1 References to provinces in this text also include territories unless explicitly stated.

2 The after-tax price of giving is usually defined as one minus the tax assistance on a one-dollar donation. For example, the after-tax price of giving is 0.75 in presence of a 25% charitable donation tax credit.

3 The 2013 federal budget introduced the temporary First-Time Donor's Super Credit. This credit supplements the federal charitable donation tax credit with an additional 25% tax credit for a first-time donor on up to $1,000 of donations. Also, on December 7, 2015, the Government proposed to amend the federal charitable donation tax credit to allow higher-income donors to claim a 33% tax credit on the portion of donations in excess of $200 that is subject to the new 33% marginal tax rate.

4 Some provinces apply rates that differ from either the lowest or highest marginal income tax rates for donations below or above the $200 threshold. For example, Alberta's income tax credit on charitable donations above the $200 threshold has been 21% since 2007, instead of the top marginal income tax rate of 10%. Also, the provincial income tax credit in Quebec was calculated using a higher provincial threshold (for the higher credit rate) of $2,000 instead of $200 prior to 2006.

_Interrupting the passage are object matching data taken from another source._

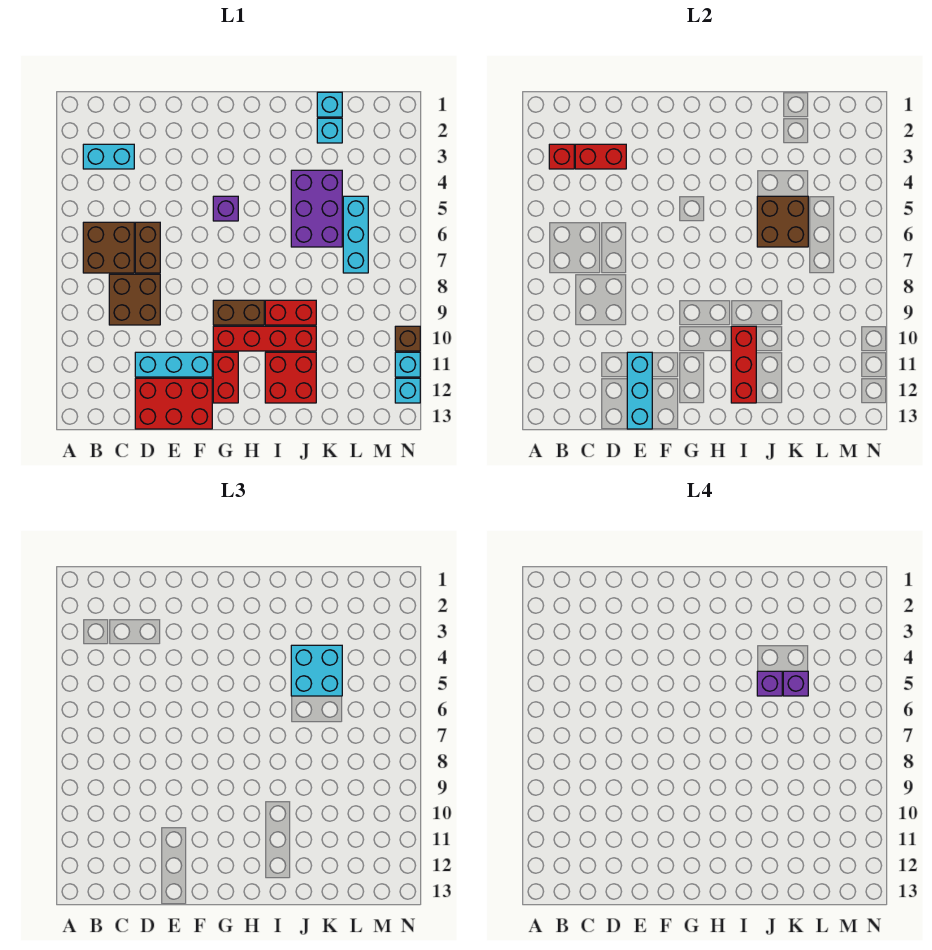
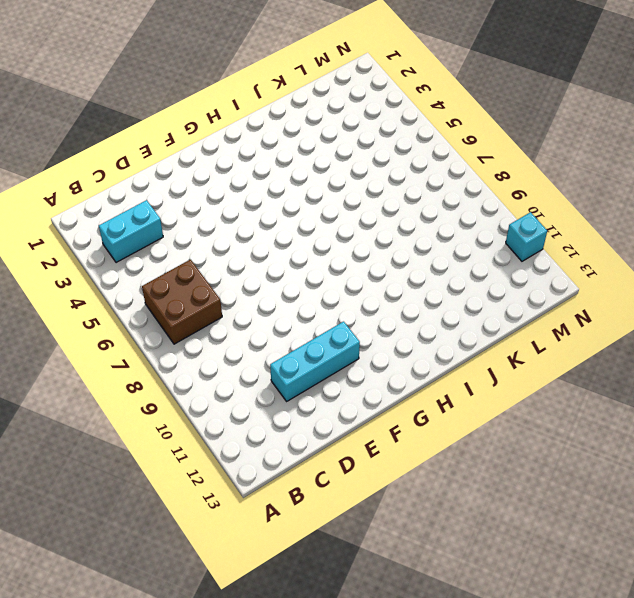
none -> brown brick C8:D9 level 1
none -> brown brick D6:D7 level 1
none -> red brick D12:F13 level 1

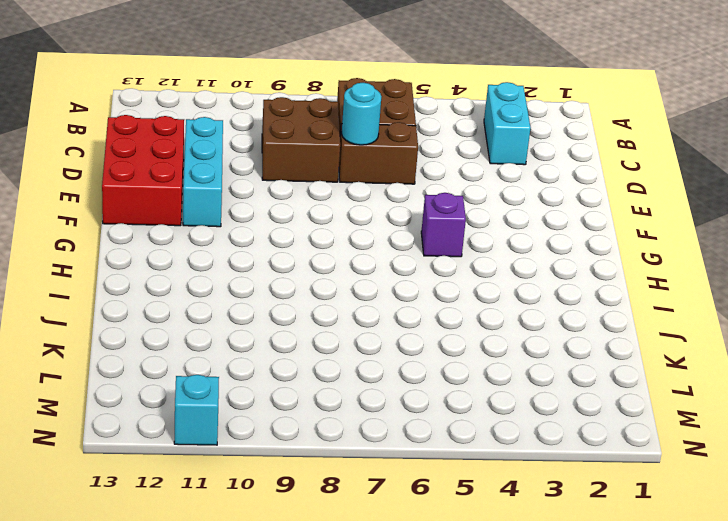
cyan round brick D7 level 2 -> none
none -> brown brick G9:H9 level 1
none -> red brick G10:J10 level 1
none -> red brick G11:G12 level 1

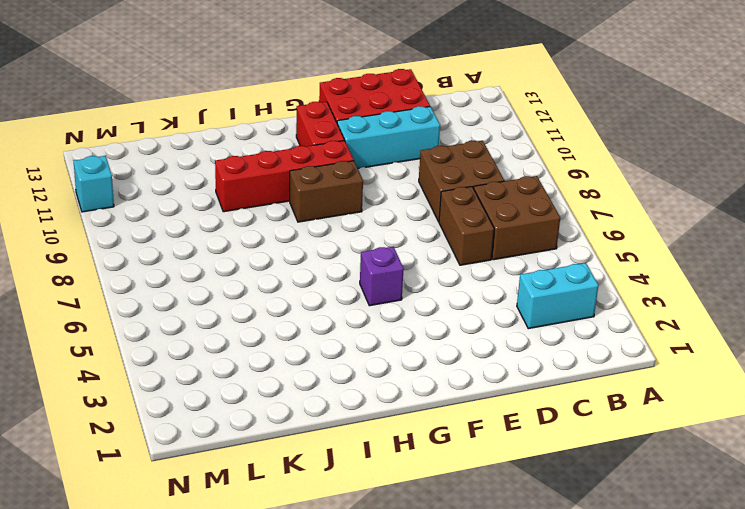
none -> red brick I9:J9 level 1
none -> red brick I11:J12 level 1
none -> purple brick J4:K6 level 1

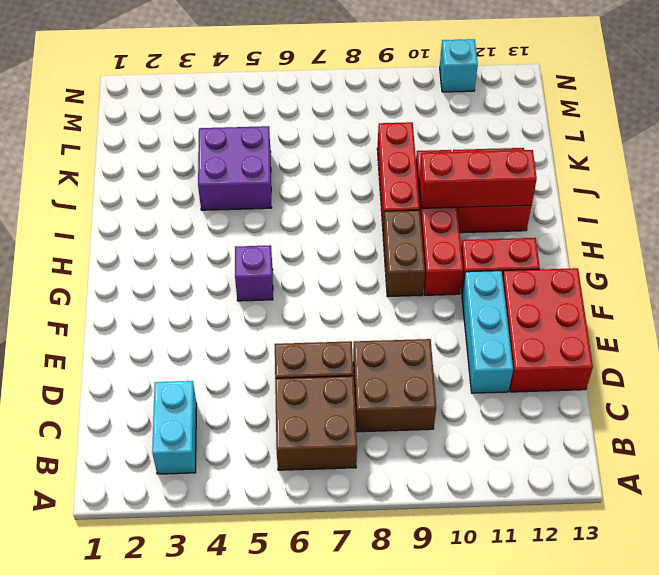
red brick I9:K9 level 1 -> red brick I9:J9 level 1
purple brick J4:K5 level 1 -> purple brick J4:K6 level 1
none -> cyan brick K1 level 1
none -> cyan brick K2 level 1
none -> cyan brick L5:L7 level 1

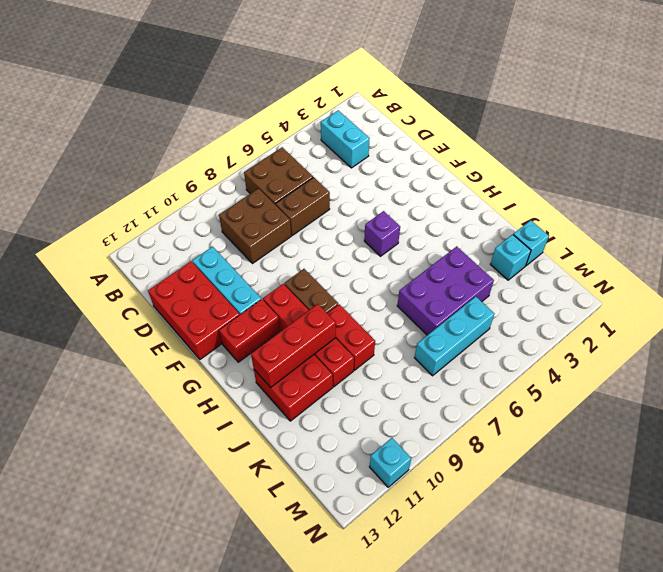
none -> brown brick N10 level 1
none -> cyan brick N12 level 1
none -> red brick B3 level 2

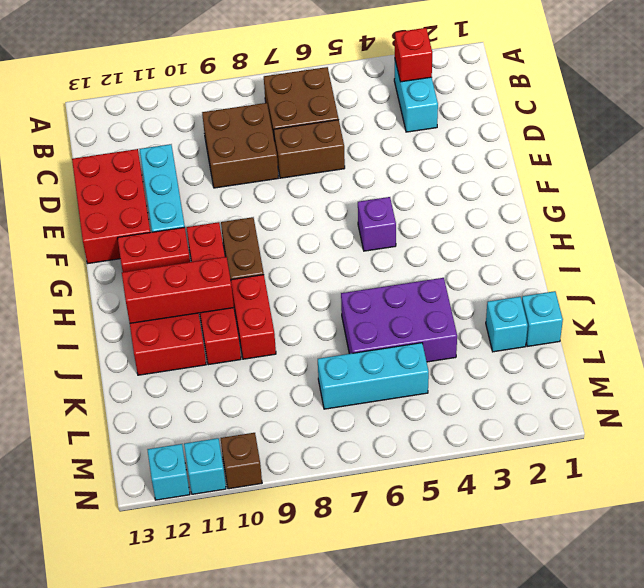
none -> red brick C3:D3 level 2
none -> cyan brick E11:E13 level 2
none -> brown brick J5:K6 level 2

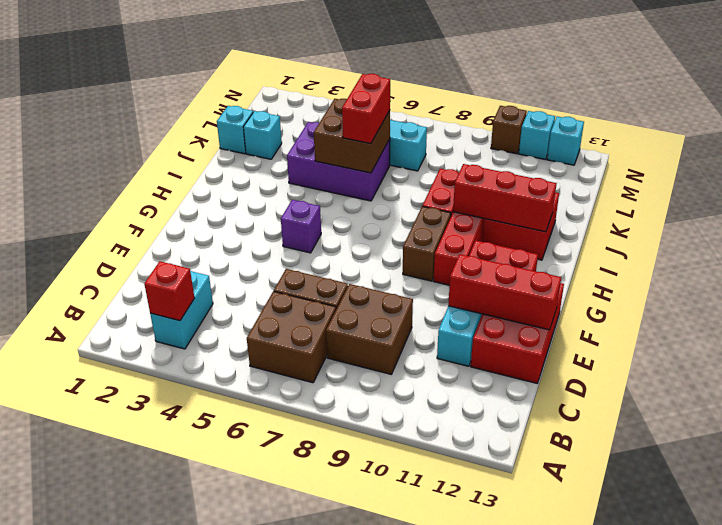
red brick E11:E13 level 2 -> cyan brick E11:E13 level 2
red brick J6:K6 level 3 -> red brick C3:D3 level 2
none -> cyan brick J4:K5 level 3
none -> purple brick J5 level 4
none -> purple brick K5 level 4

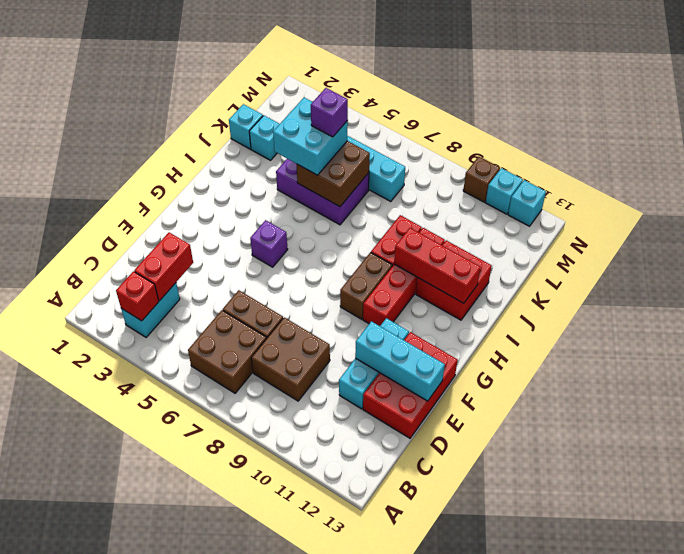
none -> red brick G11:G12 level 1
none -> purple brick J5 level 4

5 The carry-forward period for donations of ecologically sensitive land was extended to ten years in the 2014 federal budget.

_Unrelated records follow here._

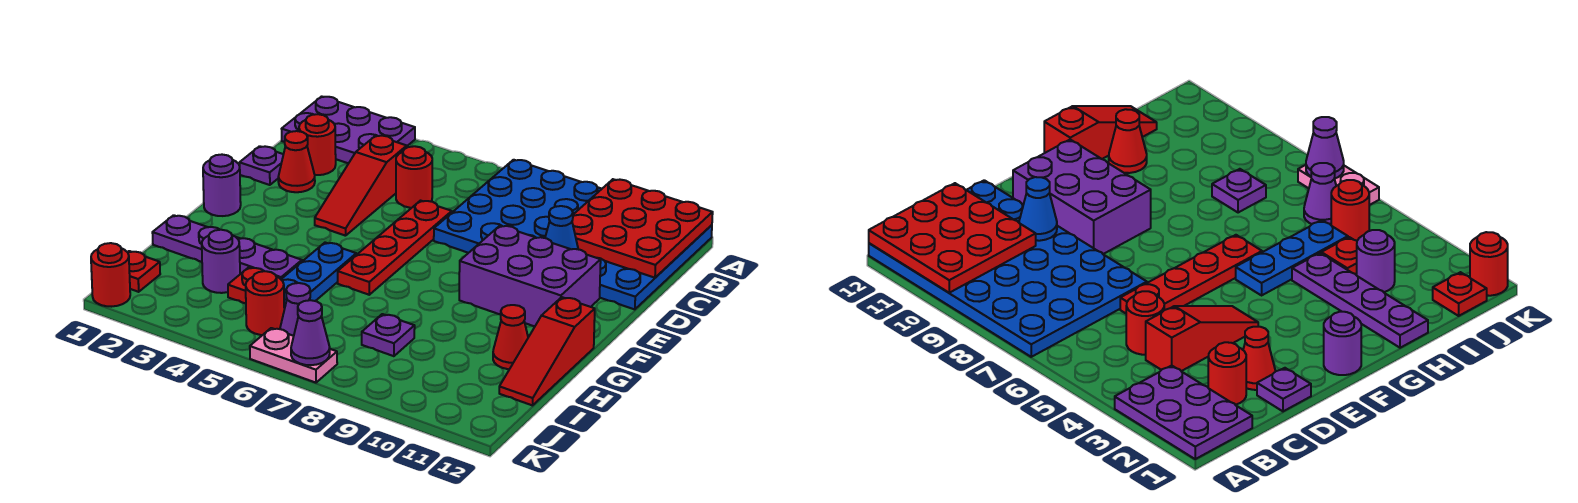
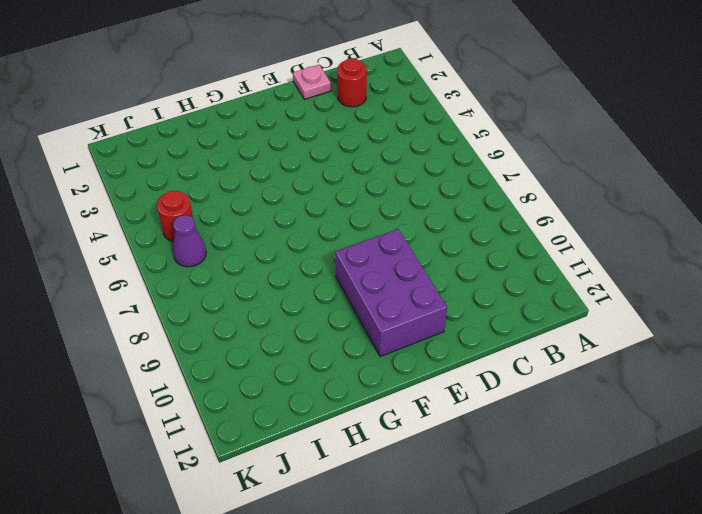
pink plate D1 level 1 -> purple plate D1 level 1
none -> purple plate A1:B3 level 1
none -> blue plate A7:D12 level 1
none -> red slope C4:E4 level 1 top C

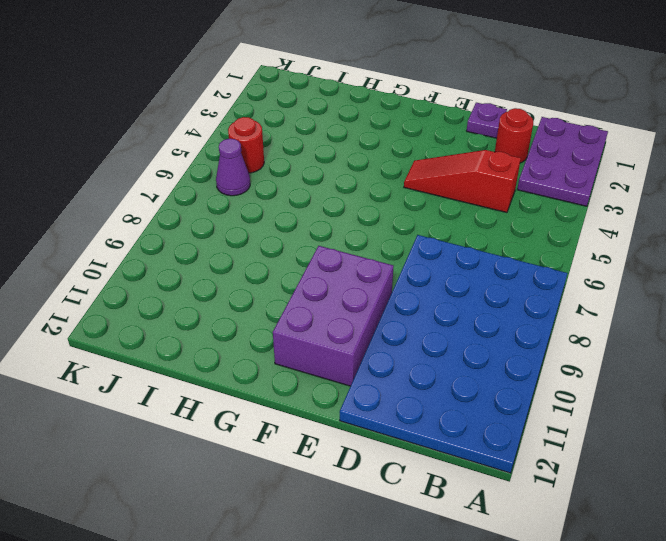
none -> red round brick C5 level 1
none -> red cone D2 level 1
none -> red plate D6:G6 level 1

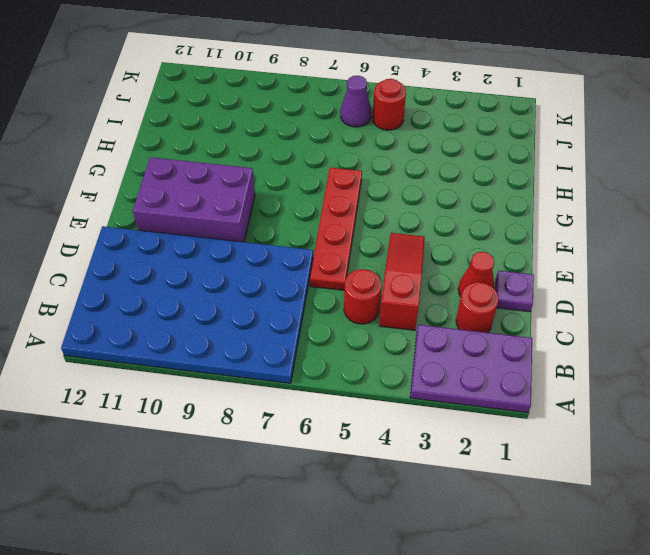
none -> purple round brick F1 level 1
none -> blue plate G5:I5 level 1
none -> red slope G12:I12 level 1 top G

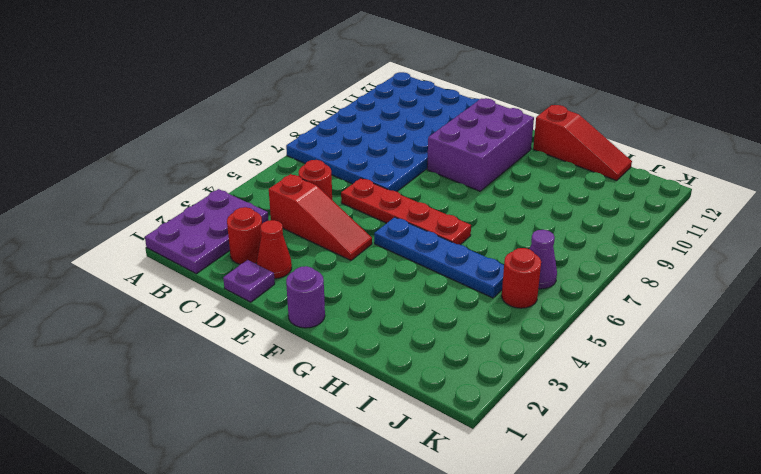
blue plate F5:I5 level 1 -> blue plate G5:I5 level 1
none -> purple plate H1:H4 level 1
none -> red cone H11 level 1
none -> purple round brick I3 level 1

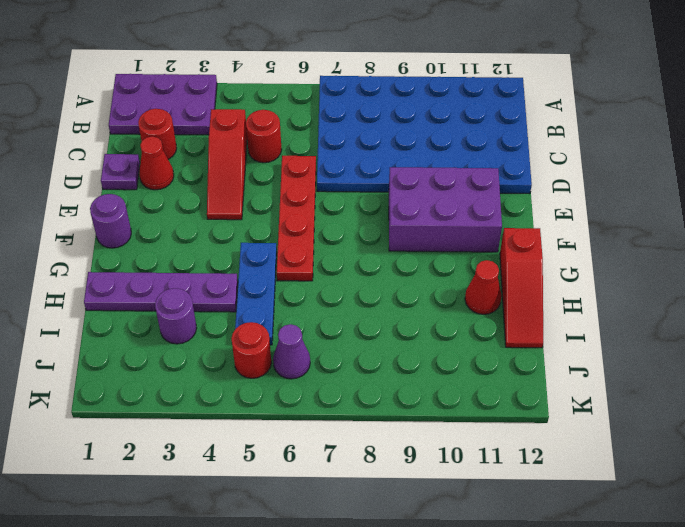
none -> red plate I4 level 1
none -> purple plate I8 level 1
none -> red plate J1 level 1

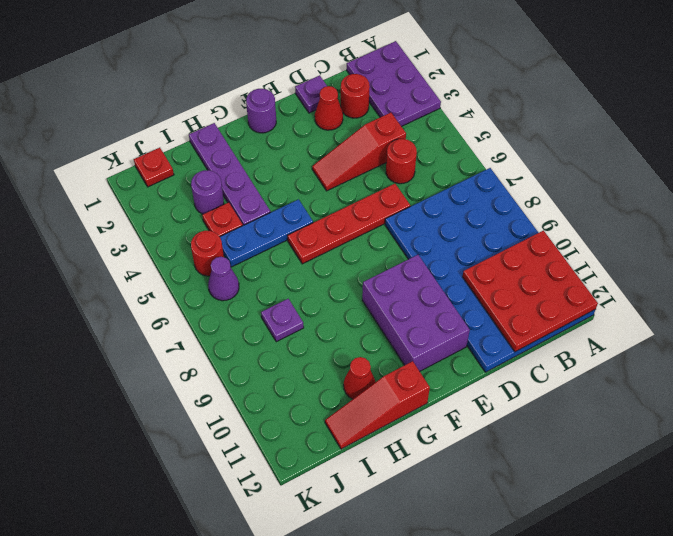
none -> red round brick K1 level 1
none -> pink plate K6:K7 level 1
none -> blue cone D10 level 2

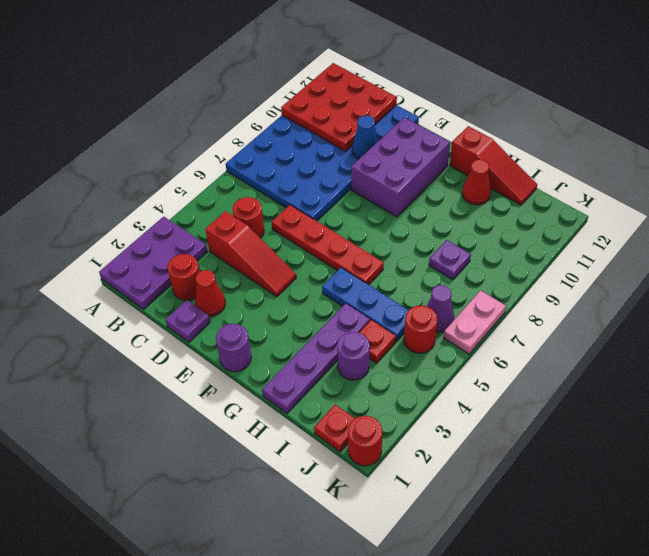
none -> purple cone K7 level 2

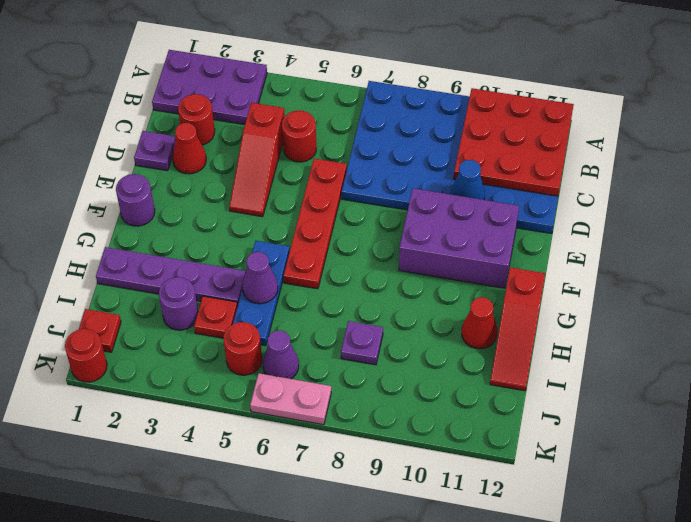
purple cone H5 level 2 -> purple cone K7 level 2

6 Cultural property donations have been exempt from capital gains taxation since 1979.

7 A comprehensive review of the literature on the price elasticity of charitable donations was presented in the 2014 edition of this report. This section only presents a brief review of the recent literature on the subject.

8 The intensive growth of charitable donations (i.e., the growth in average donations) is mainly affected by marginal variations in the price of charitable donations. An analysis of the extensive growth (i.e., the growth in the number of donors) would likely focus on average prices instead. Although our estimation strategy does not differentiate between the intensive and the extensive growth, the focus on marginal prices is largely motivated by the trend observed in Chart 1, where the growth in charitable donations over time has mainly been driven by an increase in average donations.

9 See the section "Adjusting Income" in the annex for more details about how income figures have been adjusted for the purpose of this analysis.

10 See the annex for the list of filters applied to the original sample.

11 The median donation among donors in the sample is $255 with a standard deviation of about $30,000.

12 A dummy variable takes the value of 1 if the filer belongs to a certain category (for example, if the tax filer is a widow) and 0 otherwise. As such, the reported average for these variables represents the share of tax filers belonging to a certain category. Standard deviations are not reported for dummy variables given the less intuitive interpretation of such statistics.

13 These are the regions used in the regression analysis to follow.

14 The average marginal after-tax prices presented for Quebec have been adjusted to reflect the 16.5% Quebec Abatement.

15 The federal-provincial charitable donation tax credit rate on donations exceeding $200 is about 48% in Quebec once the 16.5% Quebec Abatement is taken into account. Individuals in Alberta and Nova Scotia benefit from the highest charitable donation tax credit rate on donations exceeding $200 with a combined federal-provincial tax rate of 50%.

16 See the section "Adjusting Income" in the annex for more details about how income figures have been adjusted for the purpose of this analysis.

17 Government contributions will crowd out private donations if, for example, individuals tend to reduce their charitable donations when there is an increase in government contributions to charities.

18 See the annex for more details on the methodological issues that guided the choice of the empirical model used in this analysis.

19 See Section 4 of Department of Finance Canada (2015).

20 See Chart 6 of Department of Finance Canada (2015).